Although she describes her first five weeks in Taipei as “mentally and physically demanding”, she also says it was refreshing to be able to fully dedicate herself to a project.
“I spent a good time researching, exploring, tracking people down, and taking everything in...I was feeling so inspired. I also felt somewhat indulgent having for the first time in my life total freedom to just ‘make art’.”
However, finding walls to paint on proved a little more difficult than she expected. She discovered that street-front walls in Taipei are effectively collectively owned by the whole neighbourhood, so getting permission to do a mural potentially involved getting buy in from numerous people. It became “a red-tape nightmare,” she says.
In the end it was in Hong Kong, not in Taipei, that she got to paint her first Taiwan-inspired mural. She spent two days in Hong Kong “sweating it out in the hot Asian sun” painting a 12-metre-long public mural in the beachside community of Stanley.

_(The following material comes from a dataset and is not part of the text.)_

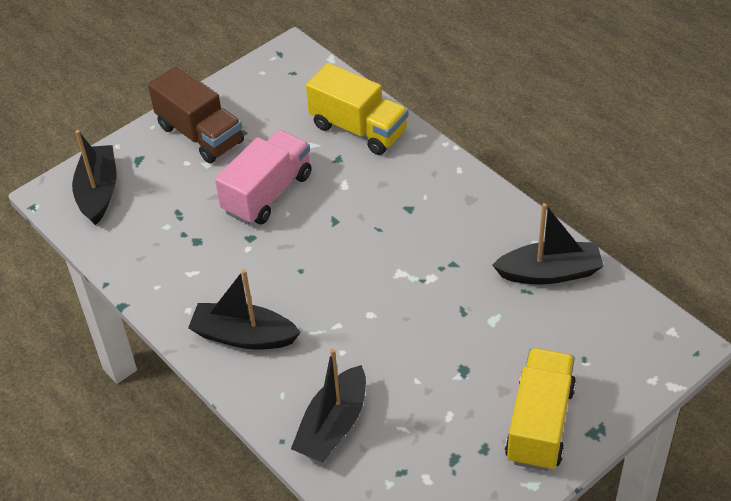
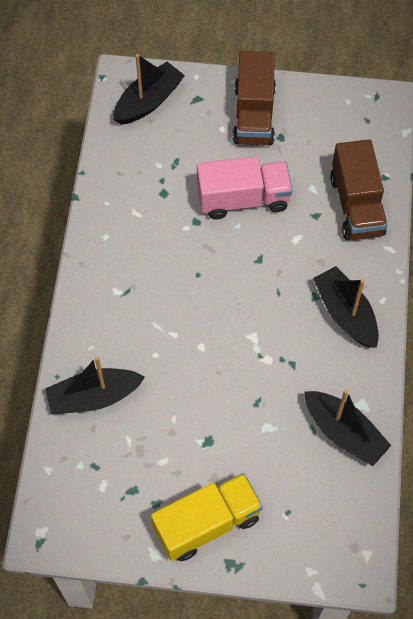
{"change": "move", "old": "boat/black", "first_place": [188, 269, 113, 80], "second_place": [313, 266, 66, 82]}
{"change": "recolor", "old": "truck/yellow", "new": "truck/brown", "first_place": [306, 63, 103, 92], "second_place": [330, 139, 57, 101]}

On her return to Taiwan, the staff at the Taipei Artist Village had found a wall for her to create a work on at another artist residency in the city, as well as a job creating a mural for the interior of a German cafe, which she worked on at night after the last customers had left. It was while working on the cafe mural that King spotted “a perfect little wall” out the back of the kitchen that, with the enthusiastic consent of the cafe owner, became the first Taipei alley she got to paint.
“Finally, I had scored an alleyway to paint. I was desperate to paint my clouded leopard [a species that is believed to be now extinct in Taiwan] stencil in Taiwan.”

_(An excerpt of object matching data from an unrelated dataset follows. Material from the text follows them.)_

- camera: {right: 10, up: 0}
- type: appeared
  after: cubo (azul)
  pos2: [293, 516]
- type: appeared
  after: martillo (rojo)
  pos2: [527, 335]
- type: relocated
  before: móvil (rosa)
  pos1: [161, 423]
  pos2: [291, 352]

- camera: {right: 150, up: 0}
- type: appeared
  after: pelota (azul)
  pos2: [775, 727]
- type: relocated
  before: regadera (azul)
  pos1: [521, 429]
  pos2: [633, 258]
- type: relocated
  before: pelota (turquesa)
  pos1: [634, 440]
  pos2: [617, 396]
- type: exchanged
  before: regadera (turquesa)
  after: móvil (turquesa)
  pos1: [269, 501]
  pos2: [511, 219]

As well as her mural painting, King packed a lot in during her three-month stay, including researching local handmade paper, running a stencil workshop and organising artists’ dinners for residency artists to get to know each other.
She says of the dinners: “This weekly event gave us a sense of unity and really allowed us to bounce ideas off one another.”
Towards the end of her stay in Taipei, King painted a wall built for the purpose at Huashan Creative Park – a refurbished factory filled with boutiques, galleries and shops. It proved a hit, with hundreds of people observing her at work throughout the day.
“[After building the wall] I then proceeded to paint for the next seven hours nonstop to a really supportive and enthusiastic crowd, while my volunteers spoke on my behalf.
“I was inundated with photos and autograph signings; I couldn’t believe the reception I got – it was absolutely magnificent. I felt truly satisfied knowing that this was what I had been building up to my entire residency.”
She describes her time in Taiwan as a “truly rewarding experience” that provided her with a platform from which she was able to create artistic networks within a totally new culture and creative community.
“I feel like I gave it my all. My natural way of working is reasonably fast, and I like to have my fingers in as many pies as I can. I accomplished what I set out to do in terms of my project objectives, and even more.”
King's residency was sponsored by the Asia New Zealand Foundation and Creative New-Zealand.
King’s exhibition Made in Taiwan was held at Allpress Gallery, Auckland, in August 2015.